Picked up my GT yesterday (10-14) and was pleased as could be. Not having been on a M/C for 20 years or so my "baseline" was vague as far as riding comparisons were concerned.

Ride seemed to be quite plush so basically didn`t know any better so I thought that was how it was supposed to feel / ride. Checked the tire pressures this morning since it was the first "cold" tire pressure I`d had since the dealership had driven the bike before I got there and had it warmed up.

Imagine my surprise and shock upon finding that the front tire pressure was 22 psi and the rear was 31 psi! That`s 14 psi too low on the front and 11 psi low on the rear!  These pressures are based upon me riding with the wife thus I`ll be running the 36 and 42 psi as recommended in the manual.

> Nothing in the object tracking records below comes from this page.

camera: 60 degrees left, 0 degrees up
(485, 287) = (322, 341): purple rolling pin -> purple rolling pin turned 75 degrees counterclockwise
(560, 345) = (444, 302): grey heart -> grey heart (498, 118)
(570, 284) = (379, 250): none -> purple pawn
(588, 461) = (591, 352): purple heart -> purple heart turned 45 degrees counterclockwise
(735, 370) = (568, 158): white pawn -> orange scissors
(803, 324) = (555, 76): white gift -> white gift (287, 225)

Thinking that perhaps my gauge was buggered up, I checked it again with another gauge and got the same readings...22 and 31. Brought them up to the correct pressures then took it for a ride and it felt like it was on rails. 

As you may imagine, the handling was much improved and I`m glad that I was riding very, shall we say, conservatively, when I drove it home. Called the dealership salesman today and told him that I wasn`t trying to get anyone in trouble but that I thought that it was something that he needed to know and address in whatever fashion he wanted. He was very apologetic and told me that he`d take care of it.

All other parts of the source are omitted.